Out of Rs2.1-2.2 trillion circular debt, around Rs700-800 billion is parked with The Power Holding Company (PHL) and the rest is on the balance sheet of CPPA-G. The payment from discos to power producers is routed through CPPA-G whose inability to pay is hindering payments to the power producers who in turn are unable to pay the fuel supplier (PSO, etc) and fuel producers (OGDC, etc) and refineries (Parco, etc) that continues to bloat this circular debt. The government needs to resolve Rs1.3-1.4 trillion on the books of CPPA-G. This will eliminate the growth of circular debt through interest and other financial charges. But the difference between the cost of generation and payment received through distributors will keep on churning fresh debt. Negotiations with IPPs and other power producers will resolve the smaller part. The bigger problem is T&D losses and short recovery of amount billed for electricity supply to the consumers. Last year, around Rs1400 billion worth of electricity (100 billion kwh) was sold by NTDC to CPPA-G. Add to it 1.5 percent distributors' margin, the total recovery should have been around Rs1550 billion. The T&D losses were around 18 percent, although NEPRA had allowed not more than 15 percent to be built in the tariff. Rs 45 billion per year is being added through higher than permissible transmission losses. There is no allowance of distribution losses and the recovery is around 90 percent. This gap adds around Rs150 billion per year to circular debt. Thus, T&D losses add roughly Rs200 billion a year or Rs16-17 billion a month to circular debt.

This has to be fixed. Lowering transmission losses is an easier task. This will require additional investment at NTDC and discos' grids. There is funding available from Asian Development Bank (ADB) and this is likely to be availed soon. The issue is of non-recovery. For that, distribution companies are required to be unbundled, corporatized and privatized.

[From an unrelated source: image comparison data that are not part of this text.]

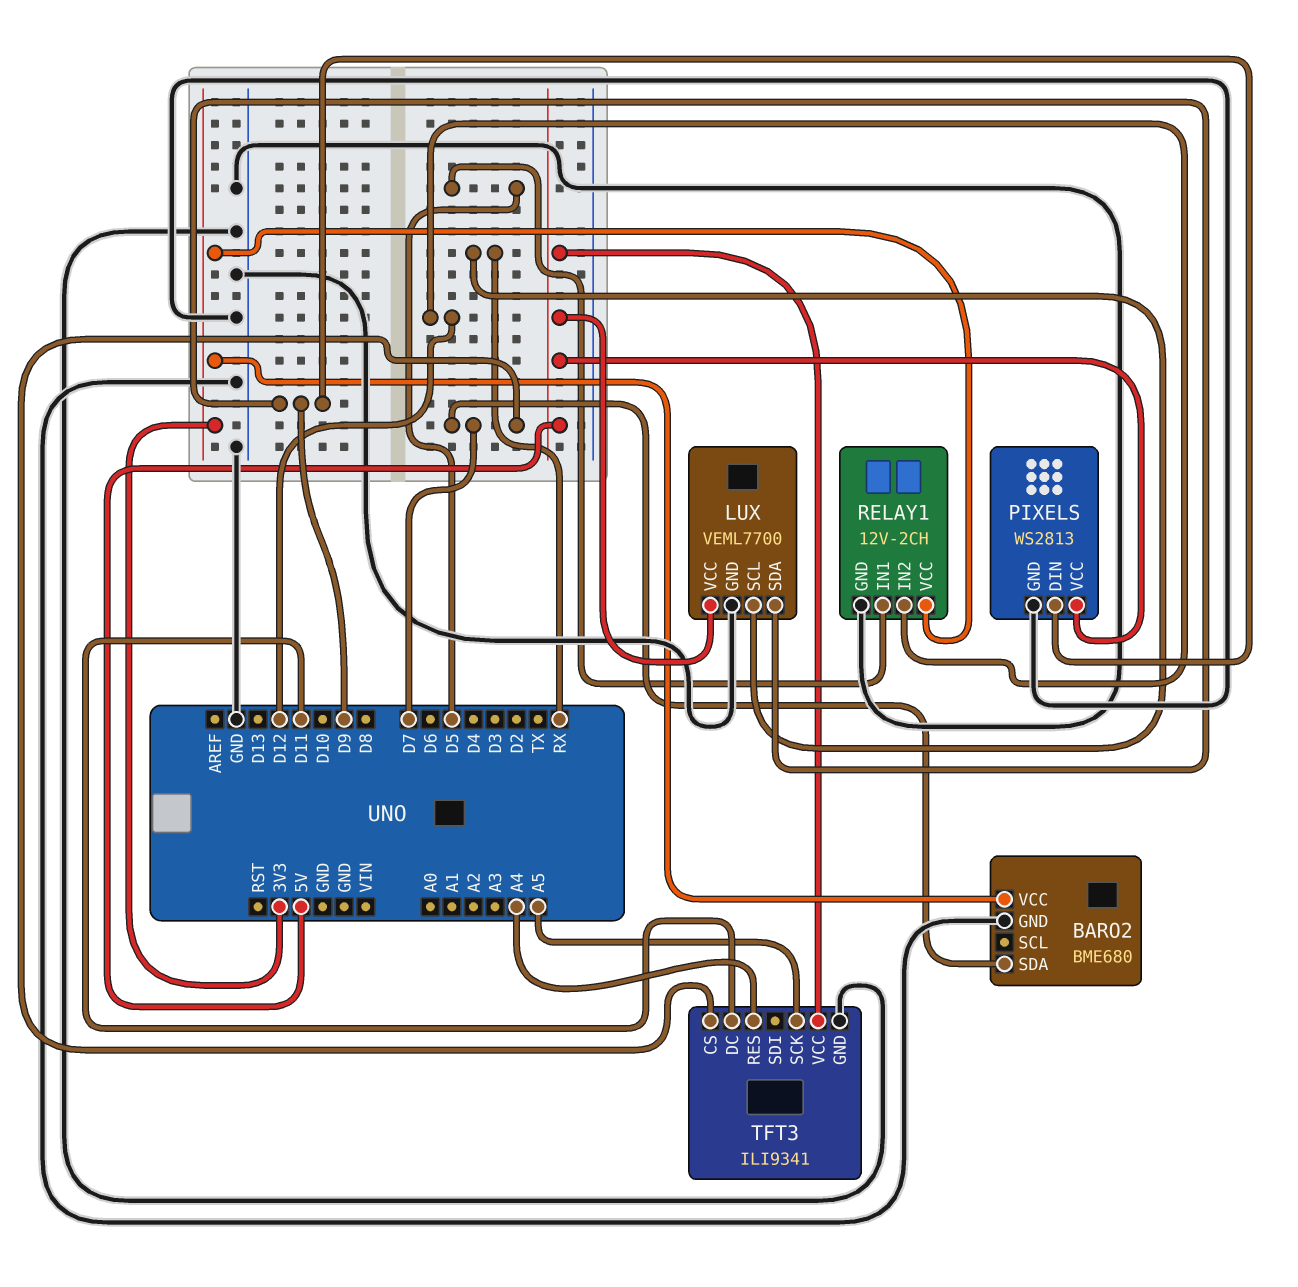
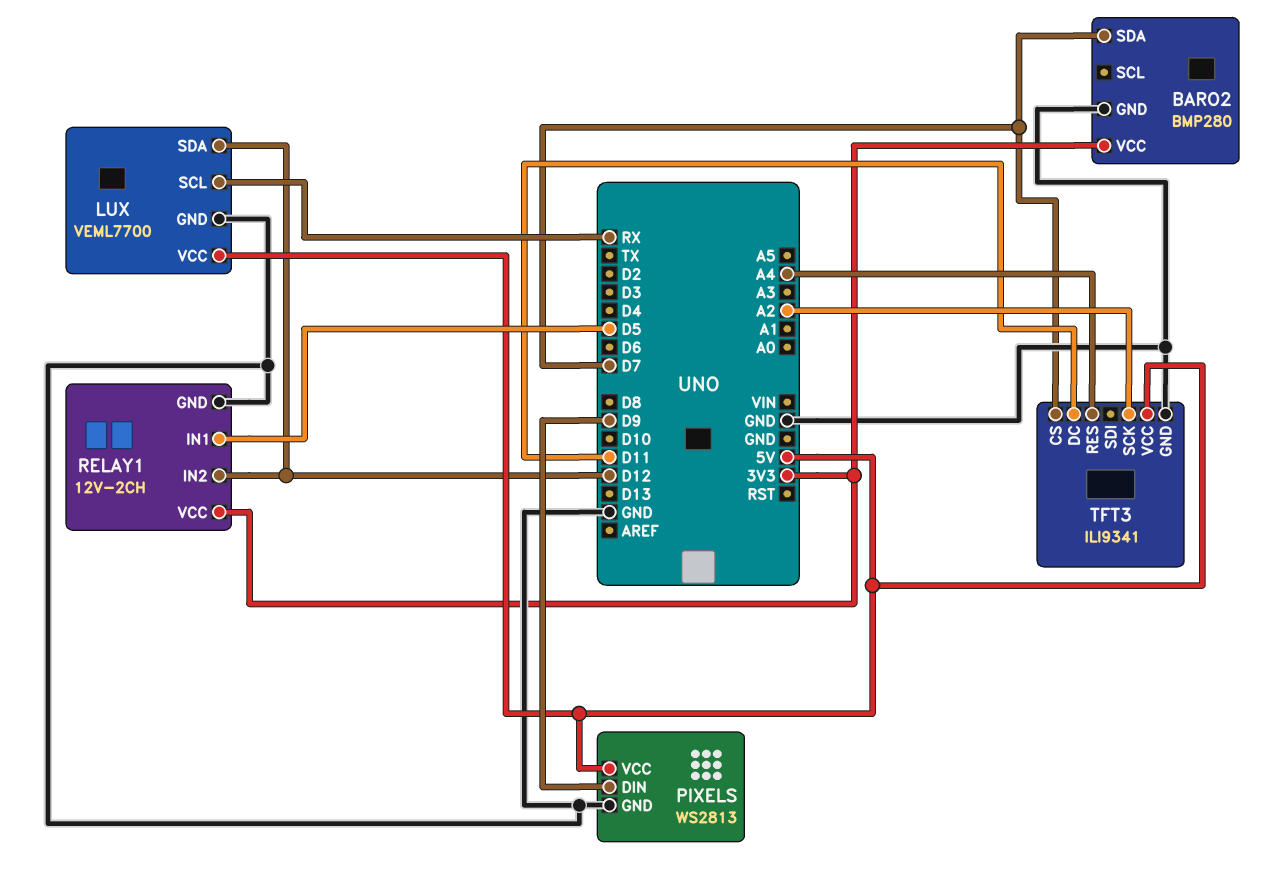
BARO2: BME680 -> BMP280
LUX pin SDA: D9 -> D12
TFT3 pin SCK: A5 -> A2

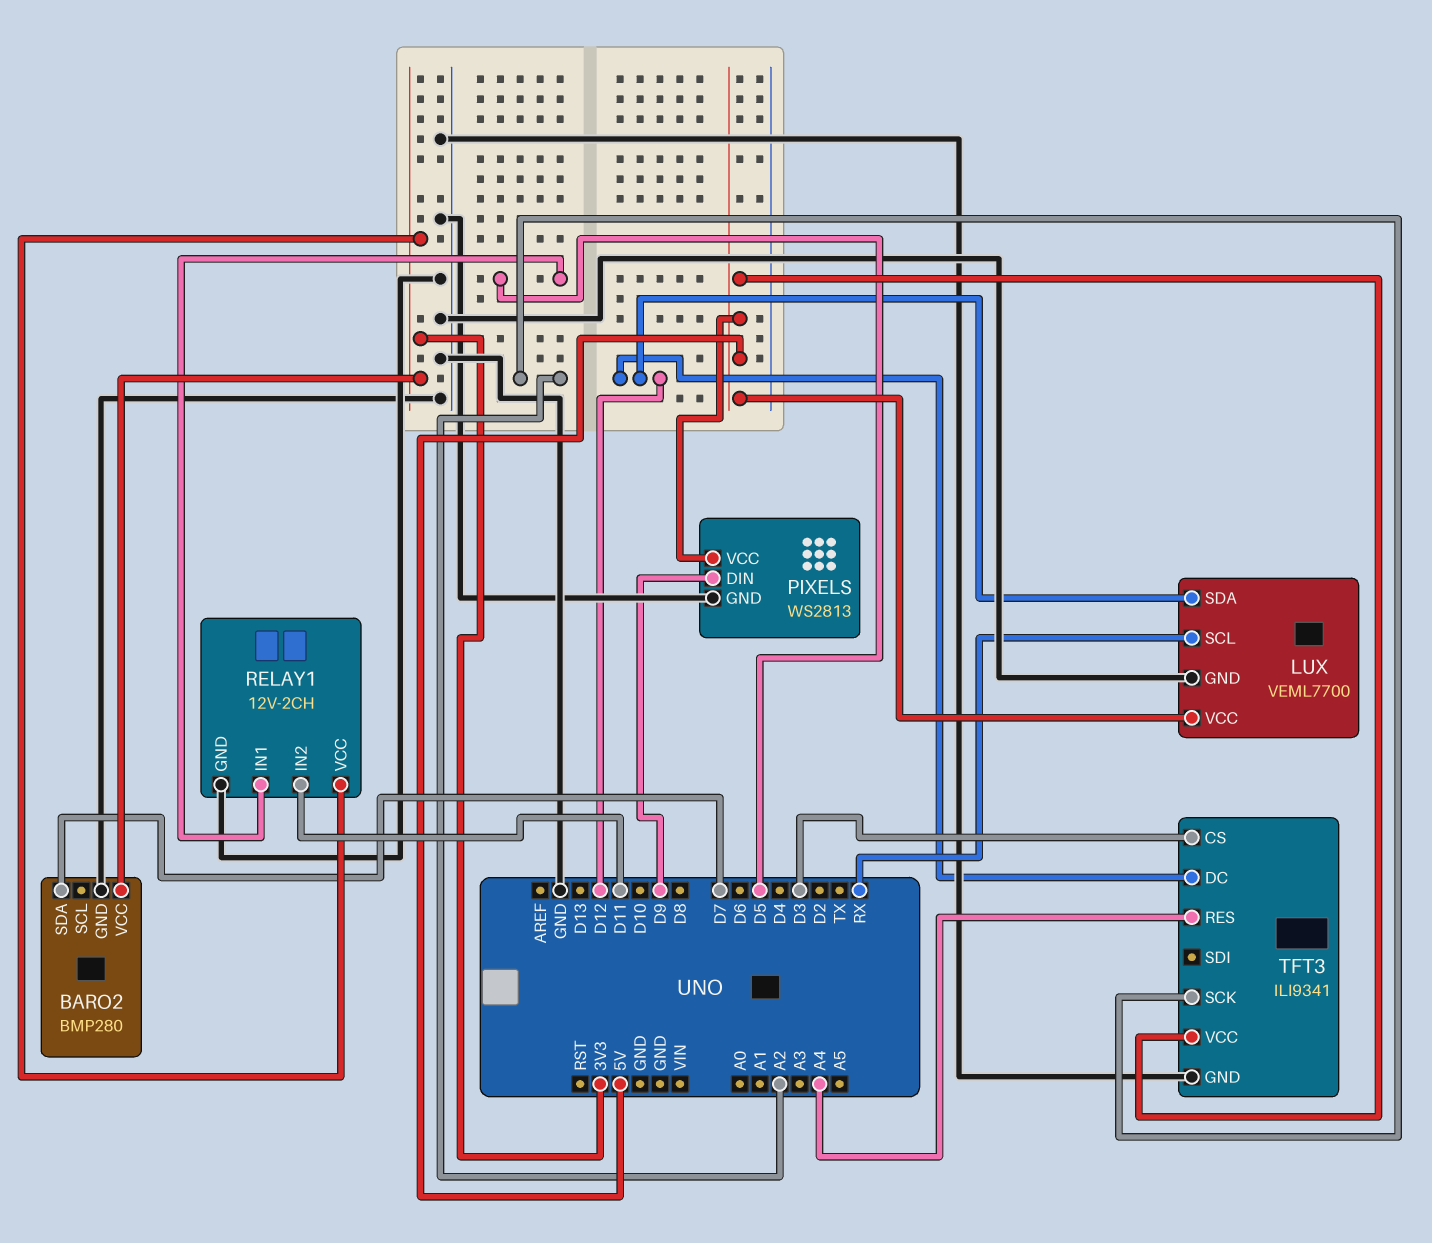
RELAY1 pin IN2: D12 -> D11
TFT3 pin CS: D7 -> D3
TFT3 pin DC: D11 -> D12

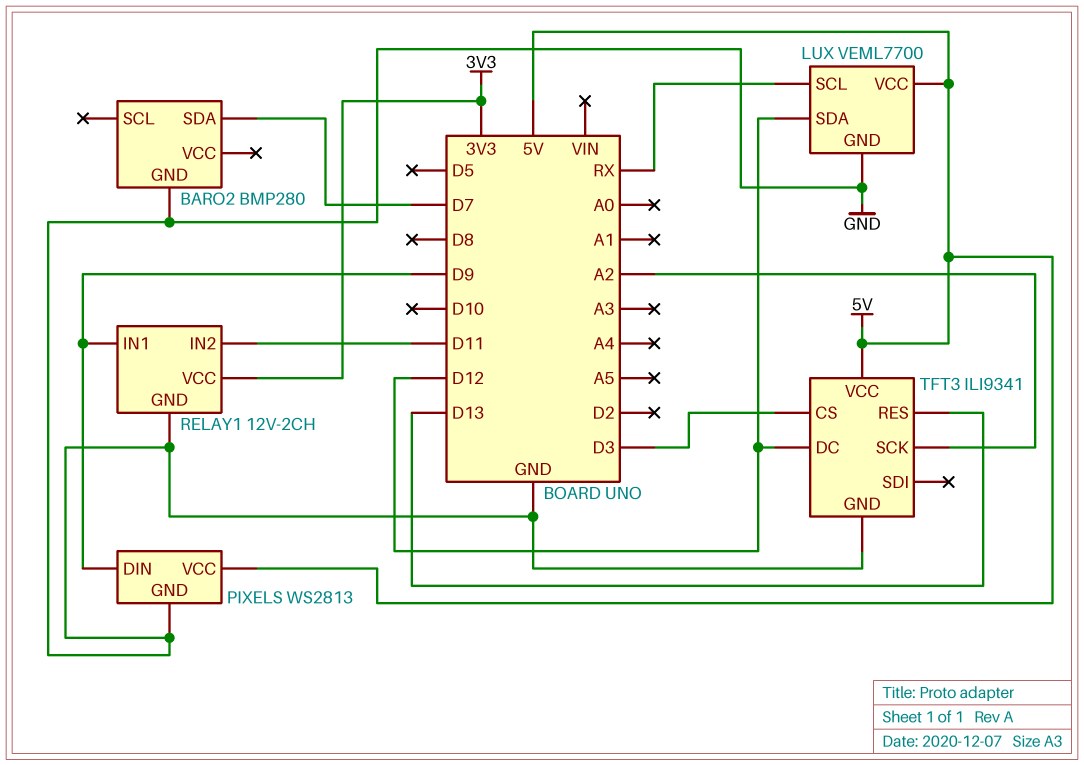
BARO2 pin VCC: 3V3 -> none
RELAY1 pin IN1: D5 -> D9
TFT3 pin RES: A4 -> D13

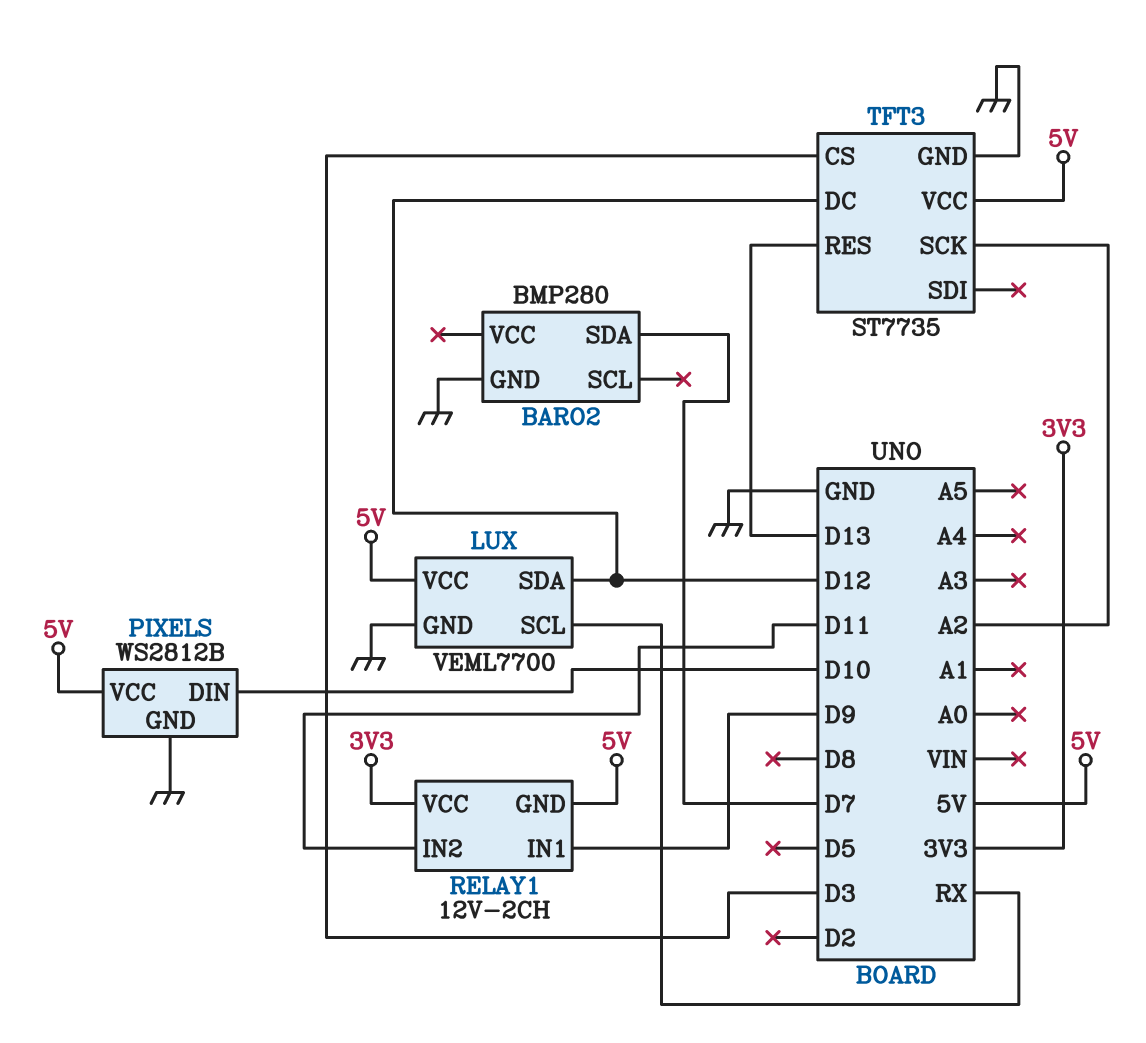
PIXELS: WS2813 -> WS2812B
PIXELS pin DIN: D9 -> D10
RELAY1 pin GND: GND -> 5V
TFT3: ILI9341 -> ST7735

The first element is to replace CPPA-G by traders (like brokers in stock exchange) and a private sector market operator (like NCPPL in stock exchange). Once government is out, the clearing and settlement risk will be out of its books. The distribution function should be passed on to entities that are supplying electricity and collecting bills from the consumers. There should be numerous players operating in small pockets. These can do sale- purchase agreements directly through power generators (bulk buying), traders or market operators.

The role of discos should be confined to transmission and that should be NTDC's role as well. 500Kv and 220Kv lines should be under NTDC and the rest under discos. These functions should remain in the hands of the government as wire is generally a monopoly and if that business goes in private hands, then the government may face a problem - a case in point is KE where all the functions of generation, transmission and distribution are in hands of one private company. The government needs to learn from the privatization experience of KE and should do this right for the rest of the country. If the government embarks on this strategy today, it will take 2-3 years to have the systems in place and markets to develop. It should increase the tariffs reasonably. It can issue bonds or raise money through other ways to pay at least half of the amount which is due to IPPs and others. And make an agreeable plan for raising money in the future and paying it to the generation companies. The idea is to bring debt on CPPA-G books to zero and develop a multi-buyer market before the end of the term of the incumbent administration. If accomplished, this could very well be the biggest achievement of the PTI government.